The indenture governing the Senior Notes contain certain restrictive and other covenants applicable to j2 Cloud Services, Inc. and subsidiaries designated as restricted
subsidiaries including, but not limited to, limitations on debt and disqualified or preferred stock, restricted payments, liens, sale and leaseback transactions, dividends and other
payment restrictions, asset sales and transactions with affiliates. Restricted payments are applicable only if j2 Cloud Services, Inc. and subsidiaries designated as restricted
subsidiaries has a pro forma leverage ratio of greater than 1.75 to 1.0. In addition, if such leverage ratio is in excess of 1.75 to 1.0, restricted payments are permitted up to $50
million. As of December 31, 2015 , j2 Cloud Services, Inc. was in compliance with all such covenants. Violation of these covenants could result in a default which could result in the
acceleration of outstanding amounts if such default is not cured or waived within the time periods outlined in the indenture.

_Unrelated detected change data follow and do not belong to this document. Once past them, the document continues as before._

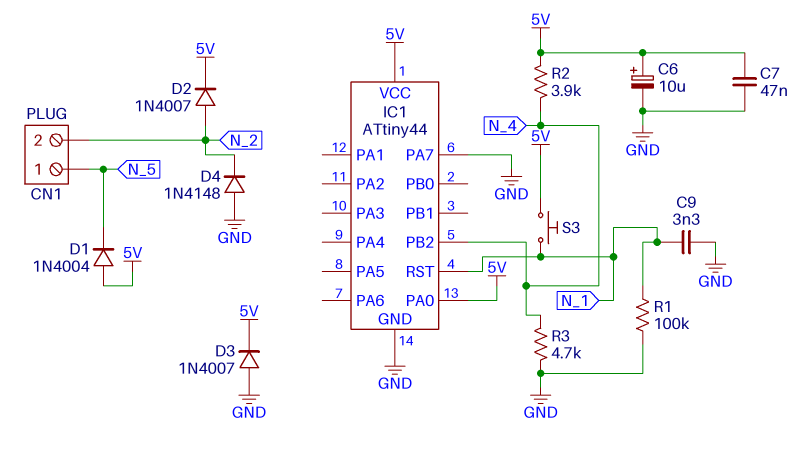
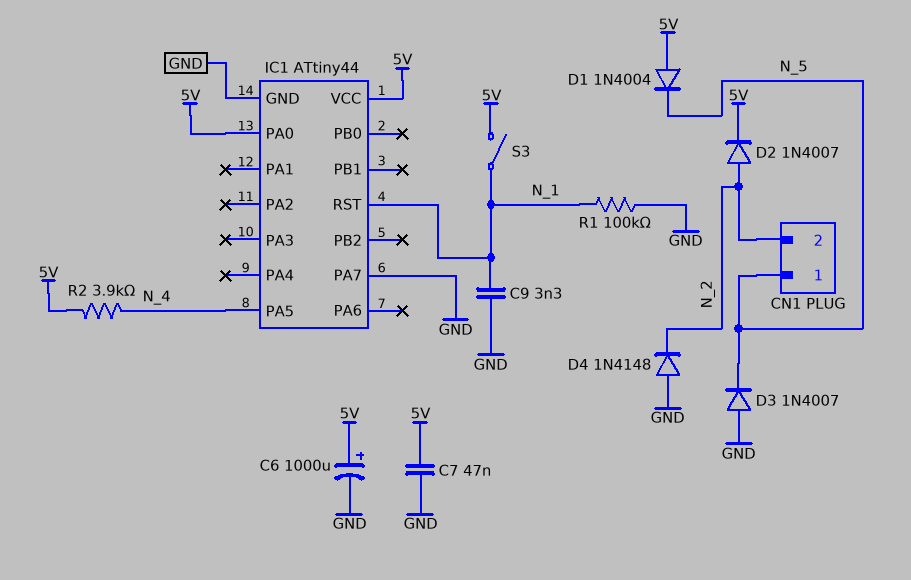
C6: 10uF (plus 5V, minus GND) -> 1000uF (plus 5V, minus GND)
D3: diode 1N4007 (A GND, K 5V) -> diode 1N4007 (A GND, K N_5)
IC1 pin PA5: none -> N_4
IC1 pin PB2: N_4 -> none
R3: 4.7k (GND, N_4) -> none
S3: button (5V, N_1) -> switch (5V, N_1)

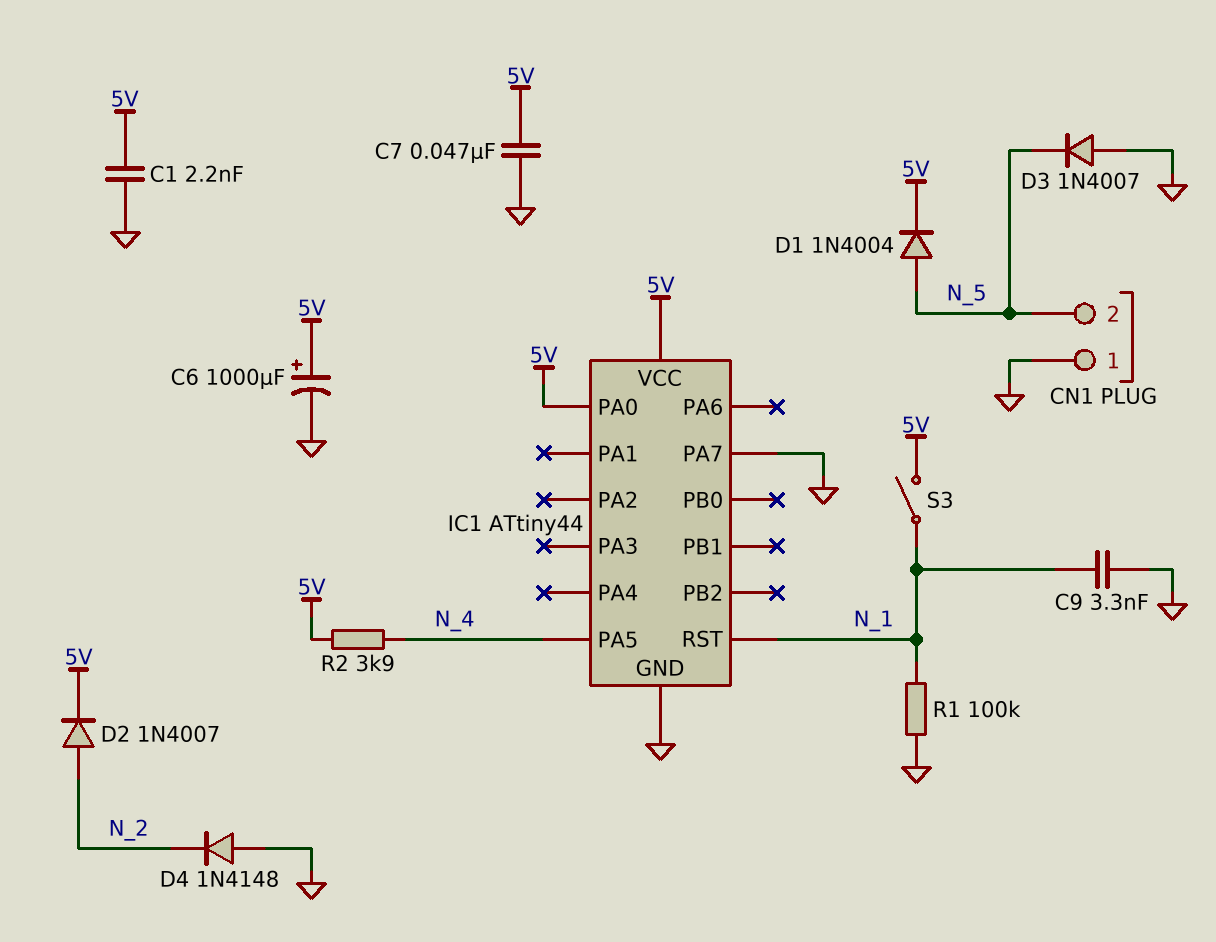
C1: none -> 2.2nF (5V, GND)
CN1 pin 1: N_5 -> GND
CN1 pin 2: N_2 -> N_5
D1: diode 1N4004 (A 5V, K N_5) -> diode 1N4004 (A N_5, K 5V)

As of December 31, 2015 and 2014, the estimated fair value of the Senior Notes was approximately $262.2 million and $262.4 million , respectively, and was based on the
quoted market prices of debt instruments with similar terms, credit rating and maturities of the Senior Notes as of December 31, 2015 and 2014, respectively.
3.25%ConvertibleNotes
On June 10, 2014 , j2 Global issued $402.5 million aggregate principal amount of 3.25% convertible senior notes due June 15, 2029 (the “Convertible Notes”). j2 Global
received proceeds of $391.4 million in cash, net of underwriters' discounts and commissions. The net proceeds were available for general corporate purposes. The Convertible Notes
bear interest at a rate of 3.25% per annum, payable semiannually in arrears on June 15 and December 15 of each year. Beginning with the six-month interest period commencing on
June 15, 2021, the Company must pay contingent interest on the Convertible Notes during any six-month interest period if the trading price per $1,000 principal amount of the
Convertible Notes for each of the five trading days immediately preceding the first day of such interest period equals or exceeds $1,300. Any contingent interest payable on the
Convertible Notes will be in addition to the regular interest payable on the Convertible Notes.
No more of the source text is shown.